Ansible 自動化的操作模式

Loading

下面來看一下如何透過 Ansible 來做自動化部署,參考文章 – https://docs.ansible.com/ansible/latest/getting_started/get_started_ansible.html

測試環境 CentOS 9 Stream (虛擬機)

架構需求如下系統可以分為 Control node ( Ansible 控制端) 與 Managed nodes (被 Ansible 控制端)

  • Control node ( Ansible 控制端) IP: 192.168.31.131
  • Managed nodes (被 Ansible 控制端) IP: 192.168.31.178

Managed nodes

系統預設都安裝 Python 與 SSH-Server 就可以運作.

Control node

接下來所有設定皆是在 Control node 來設定.

  • 安裝 Ansible
    官網是用 pip 來安裝 Ansible.

    [root@localhost ~]# yum install pip
    [root@localhost ~]# pip install ansible
    [root@localhost ~]# pip install ansible-lint
    

    建議安裝 ansible-lint 該程式可以幫忙檢查 Playbook 的 ymal 檔案是否正常.

  • SSH 免密碼的登入方式
    Control node 是透過 SSH 的方式去連到 Managed node 來工作,所以要先把 Control node 的 public SSH key 加到 Managed node 的 authorized_keys 檔案 (實現 SSH 免密碼的登入方式),更多關於 SSH 基於 Key 的驗證 請參考 – https://benjr.tw/106336

    產生 SSH Public / Private Key (如需輸入 SSH Private Key PassPhrase 時須使用 SSH_Agent 去避免輸入 PassPhase 的密碼)

    [root@localhost ~]# ssh-keygen
    Generating public/private rsa key pair.
    Enter file in which to save the key (/root/.ssh/id_rsa):
    Enter passphrase (empty for no passphrase):
    Enter same passphrase again:
    Your identification has been saved in /root/.ssh/id_rsa
    Your public key has been saved in /root/.ssh/id_rsa.pub
    The key fingerprint is:
    SHA256:gDEFTV2X0g7/X3WiVNO0xYU57wUsPWwCqPzi4yMXmCo root@localhost.localdomain
    The key's randomart image is:
    +---[RSA 3072]----+
    |    +=o. ooo.= *=|
    |     +. o o.= & =|
    |    ....   = = B |
    |      o.    + . =|
    |     o .S  . o o+|
    |    o o .   . . o|
    |   . . o       ..|
    |E . . =         .|
    | .   +.o         |
    +----[SHA256]-----+
    

    把 Control node 的 public SSH key 加到 Managed node 的 authorized_keys 檔案 .

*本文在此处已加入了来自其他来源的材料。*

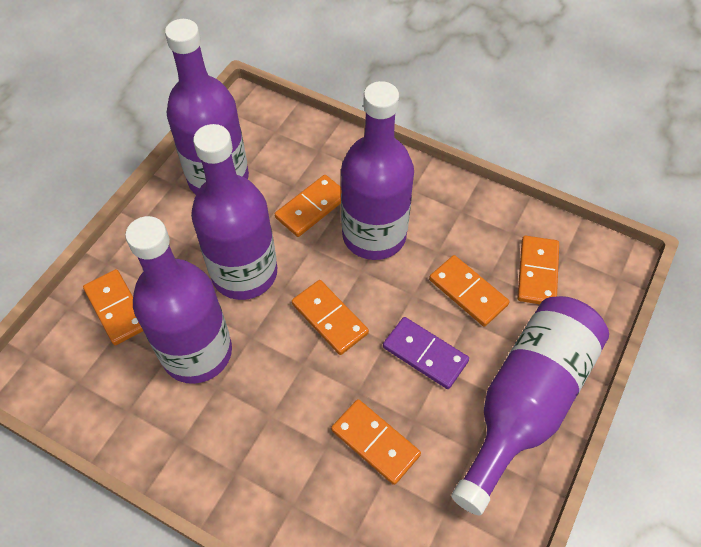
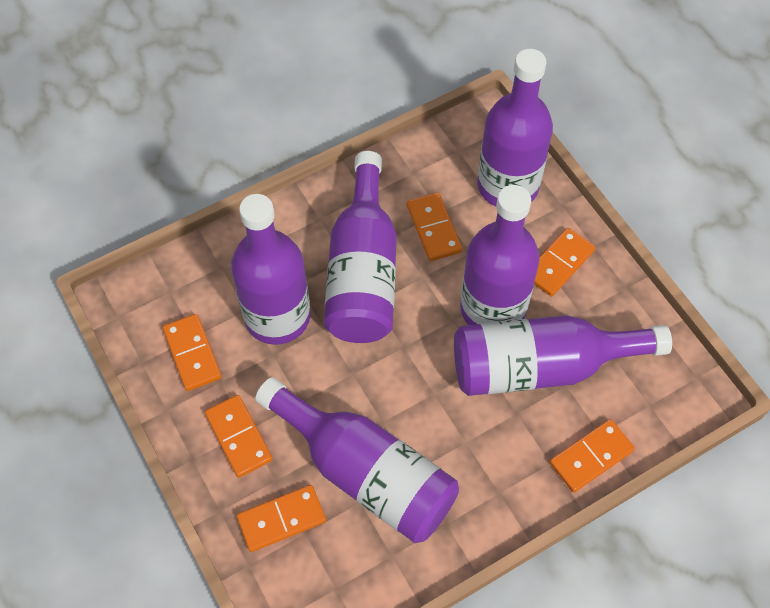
purple bottle: 5 -> 6
purple domino: 1 -> 0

    [root@localhost ~]# ssh-copy-id root@192.168.31.178
    /usr/bin/ssh-copy-id: INFO: Source of key(s) to be installed: "/root/.ssh/id_rsa.pub"
    The authenticity of host '192.168.31.178 (192.168.31.178)' can't be established.
    ED25519 key fingerprint is SHA256:PgFJeh+W+iNzarxpeUxtVg1ewnvb3GZTAt87Oxq260E.
    This key is not known by any other names
    Are you sure you want to continue connecting (yes/no/[fingerprint])? yes
    /usr/bin/ssh-copy-id: INFO: attempting to log in with the new key(s), to filter out any that are already installed
    /usr/bin/ssh-copy-id: INFO: 1 key(s) remain to be installed -- if you are prompted now it is to install the new keys
    root@192.168.31.178's password:
    
    Number of key(s) added: 1
    
    Now try logging into the machine, with:   "ssh 'root@192.168.31.178'"
    and check to make sure that only the key(s) you wanted were added.
    

    這樣就實現了 SSH 免密碼的登入方式,測試一下連線到 Managed nodes ( IP: 192.168.31.178 )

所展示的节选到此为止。